Generell sollte man aus Fischers Sicht nicht Leitungs- und Mineralwasser gegeneinander ausspielen. Er meint: „Beides hat seine Berechtigung.“ Wasser aus der Leitung habe auf der einen Seite großes Potential, Verpackungsmaterialen zu vermeiden. Mineralwasser auf der anderen Seite werde "genauestens kontrolliert" und habe eine ausgesprochen hohe Qualität. Das sei bei Leitungswasser nicht immer der Fall. "Die Beschaffenheit von Wasserleitungen, insbesondere die letzten Leitungsmeter in alten und nicht sanierten Häusern, können die Qualität von Leitungswasser beeinträchtigen", sagt Fischer.

Letztlich spiele für die Verbraucherinnen und Verbraucher auch der Geschmack eine wichtige Rolle. Wenn es nach DUH-Sprecher Fischer geht, müssen Freunde des Sprudelwassers aus der Flasche kein schlechtes Gewissen haben: "Vor allem, wenn Mineralwasser in Mehrwegflaschen abgefüllt und in der Region angeboten wird, hat es auch eine sehr gute Ökobilanz" sagt Fischer. Jeder müsse selbst entscheiden, ob er lieber Leitungs- oder Mineralwasser trinke. "Beides kann man mit einem guten ökologischen Gewissen tun."

"Ich glaube nicht, dass man eine Fangemeinde hat, die sagt 'Wir wollen unsere Plastikflaschen vom Discounter'."
Viola Wohlgemuth, Konsum-Expertin bei Greenpeace

Haben die Wassersprudler dann überhaupt das Potenzial, die Einweg-Plastikflasche langfristig abzulösen? "Das ist alles eine Frage des politischen Willens", meint die Greenpeace-Sprecherin Wohlgemuth. "Ich glaube nicht, dass man eine Fangemeinde hat, die sagt, 'Wir wollen unsere Plastikflaschen vom Discounter'. Das ist einfach nur Bequemlichkeit und ein finanzieller Faktor. Mehrweg muss günstiger sein als der Einmalgebrauch."
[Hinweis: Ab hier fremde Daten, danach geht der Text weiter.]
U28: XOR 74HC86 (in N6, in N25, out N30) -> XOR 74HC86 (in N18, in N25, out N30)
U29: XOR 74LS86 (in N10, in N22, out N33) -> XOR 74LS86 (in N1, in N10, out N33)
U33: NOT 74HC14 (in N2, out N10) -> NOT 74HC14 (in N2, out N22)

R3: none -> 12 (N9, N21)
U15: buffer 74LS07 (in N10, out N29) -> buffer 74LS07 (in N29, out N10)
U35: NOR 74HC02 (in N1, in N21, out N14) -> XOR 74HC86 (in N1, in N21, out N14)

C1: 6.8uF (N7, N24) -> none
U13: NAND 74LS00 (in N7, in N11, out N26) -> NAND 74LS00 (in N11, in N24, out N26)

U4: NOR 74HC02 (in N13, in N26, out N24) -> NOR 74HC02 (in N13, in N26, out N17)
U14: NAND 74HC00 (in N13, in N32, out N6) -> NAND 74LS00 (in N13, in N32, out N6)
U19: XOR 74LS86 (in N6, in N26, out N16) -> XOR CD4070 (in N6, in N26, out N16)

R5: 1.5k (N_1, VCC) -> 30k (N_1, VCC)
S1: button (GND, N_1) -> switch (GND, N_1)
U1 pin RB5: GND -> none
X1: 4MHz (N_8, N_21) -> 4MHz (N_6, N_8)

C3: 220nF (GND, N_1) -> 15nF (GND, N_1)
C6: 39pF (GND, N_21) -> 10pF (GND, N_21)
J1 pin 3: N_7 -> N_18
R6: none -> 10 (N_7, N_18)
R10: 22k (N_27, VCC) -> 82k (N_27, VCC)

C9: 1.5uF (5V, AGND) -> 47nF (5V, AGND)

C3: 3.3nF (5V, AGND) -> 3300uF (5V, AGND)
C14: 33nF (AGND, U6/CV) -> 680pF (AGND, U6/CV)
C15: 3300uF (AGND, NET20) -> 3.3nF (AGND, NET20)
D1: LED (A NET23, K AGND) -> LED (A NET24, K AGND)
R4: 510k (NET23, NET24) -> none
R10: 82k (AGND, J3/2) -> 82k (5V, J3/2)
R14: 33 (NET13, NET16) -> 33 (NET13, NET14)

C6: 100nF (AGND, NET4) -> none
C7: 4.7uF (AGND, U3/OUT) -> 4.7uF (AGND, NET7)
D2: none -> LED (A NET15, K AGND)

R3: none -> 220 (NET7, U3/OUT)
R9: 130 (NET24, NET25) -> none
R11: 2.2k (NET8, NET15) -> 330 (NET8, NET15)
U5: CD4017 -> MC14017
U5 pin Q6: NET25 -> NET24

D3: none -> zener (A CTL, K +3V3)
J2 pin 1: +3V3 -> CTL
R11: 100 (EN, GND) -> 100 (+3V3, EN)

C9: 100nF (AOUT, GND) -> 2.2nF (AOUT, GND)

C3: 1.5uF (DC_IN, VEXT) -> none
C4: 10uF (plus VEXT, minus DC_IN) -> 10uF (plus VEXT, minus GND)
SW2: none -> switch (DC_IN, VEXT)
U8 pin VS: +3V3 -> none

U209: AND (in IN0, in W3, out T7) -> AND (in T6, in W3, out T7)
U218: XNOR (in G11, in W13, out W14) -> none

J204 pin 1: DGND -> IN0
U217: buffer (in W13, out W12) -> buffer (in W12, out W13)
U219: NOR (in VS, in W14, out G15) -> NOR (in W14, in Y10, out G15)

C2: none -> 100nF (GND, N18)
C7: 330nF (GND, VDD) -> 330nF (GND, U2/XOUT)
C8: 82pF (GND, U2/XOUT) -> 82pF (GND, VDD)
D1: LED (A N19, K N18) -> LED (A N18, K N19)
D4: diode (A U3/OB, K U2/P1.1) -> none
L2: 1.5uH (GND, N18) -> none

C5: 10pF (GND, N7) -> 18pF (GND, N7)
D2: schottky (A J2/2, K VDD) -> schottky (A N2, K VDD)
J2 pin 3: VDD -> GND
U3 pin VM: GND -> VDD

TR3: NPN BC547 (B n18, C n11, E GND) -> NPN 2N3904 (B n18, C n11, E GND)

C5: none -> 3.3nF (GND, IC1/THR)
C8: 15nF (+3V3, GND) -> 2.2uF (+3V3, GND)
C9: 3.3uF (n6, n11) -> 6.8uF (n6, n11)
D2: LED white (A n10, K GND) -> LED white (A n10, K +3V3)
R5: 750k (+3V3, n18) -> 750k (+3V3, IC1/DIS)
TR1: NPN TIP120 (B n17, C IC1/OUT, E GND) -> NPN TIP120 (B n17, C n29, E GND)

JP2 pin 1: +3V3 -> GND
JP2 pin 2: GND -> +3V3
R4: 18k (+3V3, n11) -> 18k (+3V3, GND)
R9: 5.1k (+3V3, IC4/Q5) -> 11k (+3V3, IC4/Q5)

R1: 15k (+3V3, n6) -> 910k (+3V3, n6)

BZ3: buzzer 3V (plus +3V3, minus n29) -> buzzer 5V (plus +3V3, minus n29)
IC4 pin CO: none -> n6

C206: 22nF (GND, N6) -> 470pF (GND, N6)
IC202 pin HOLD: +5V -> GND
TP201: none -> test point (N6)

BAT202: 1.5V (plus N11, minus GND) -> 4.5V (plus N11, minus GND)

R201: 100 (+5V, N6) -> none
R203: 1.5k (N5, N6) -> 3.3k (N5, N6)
Das könne man erreichen, indem man entweder die Wassersprudler-Systeme steuerlich begünstige oder die Verpackungsalternativen besteuere. "Zum Beispiel die Plastikflaschen von Discountern, die nach einmaligem Gebrauch verschrottet werden und sich trotzdem Pfandflasche rühmen", sagt Wohlgemuth. "Es muss sich lohnen, auf solche Alternativen wie die Wassersprudler umzusteigen."

Fazit

Insgesamt lässt sich wohl ein recht offensichtlicher, aber entscheidender Vorteil der Wassersprudler festhalten: Wer seinen täglichen Wasserbedarf komplett aus der Leitung abdeckt, trägt auch nicht zur Umweltbelastung bei, die bei der Produktion und dem Transport von Trinkflaschen entsteht – egal ob Ein- oder Mehrweg, egal ob Plastik oder Glas.

Aus diesem Grund ist Wasser aus dem Hahn auch umweltfreundlicher als abgefülltes H2O. In einer Studie aus dem Jahr 2014, in der die Ökobilanz von Trinkwasser in der Schweiz untersucht wurde, bezeichnen die Wissenschaftler Wassersprudler als "ökologisch vertretbar".

Aber dann müsse das Gerät regelmäßig und über längere Zeit benutzt werden, damit es sich finanziell und ökologisch rechne: mehr als einen Liter pro Tag über fünf Jahre hinweg. Watson fragte bei einem der Autoren der Studie sieben Jahre später nach. Die Auskunft: An den Erkenntnissen habe sich nichts Wesentliches geändert. Wer seinen Sprudler regelmäßig nutze, handle auf ökologisch vertretbare Weise.

Entscheidender Nachteil:

Insgesamt, geben die Wissenschaftler zu bedenken, trage der Konsum von Leitungs- und Mineralwasser aber nur wenig zur Gesamtumweltbelastung bei.

Mit der Anschaffung eines Wassersprudlers wird man also nicht die Welt retten – aber für manche Menschen ist es vielleicht der Anfangspunkt eines nachhaltigeren Konsums.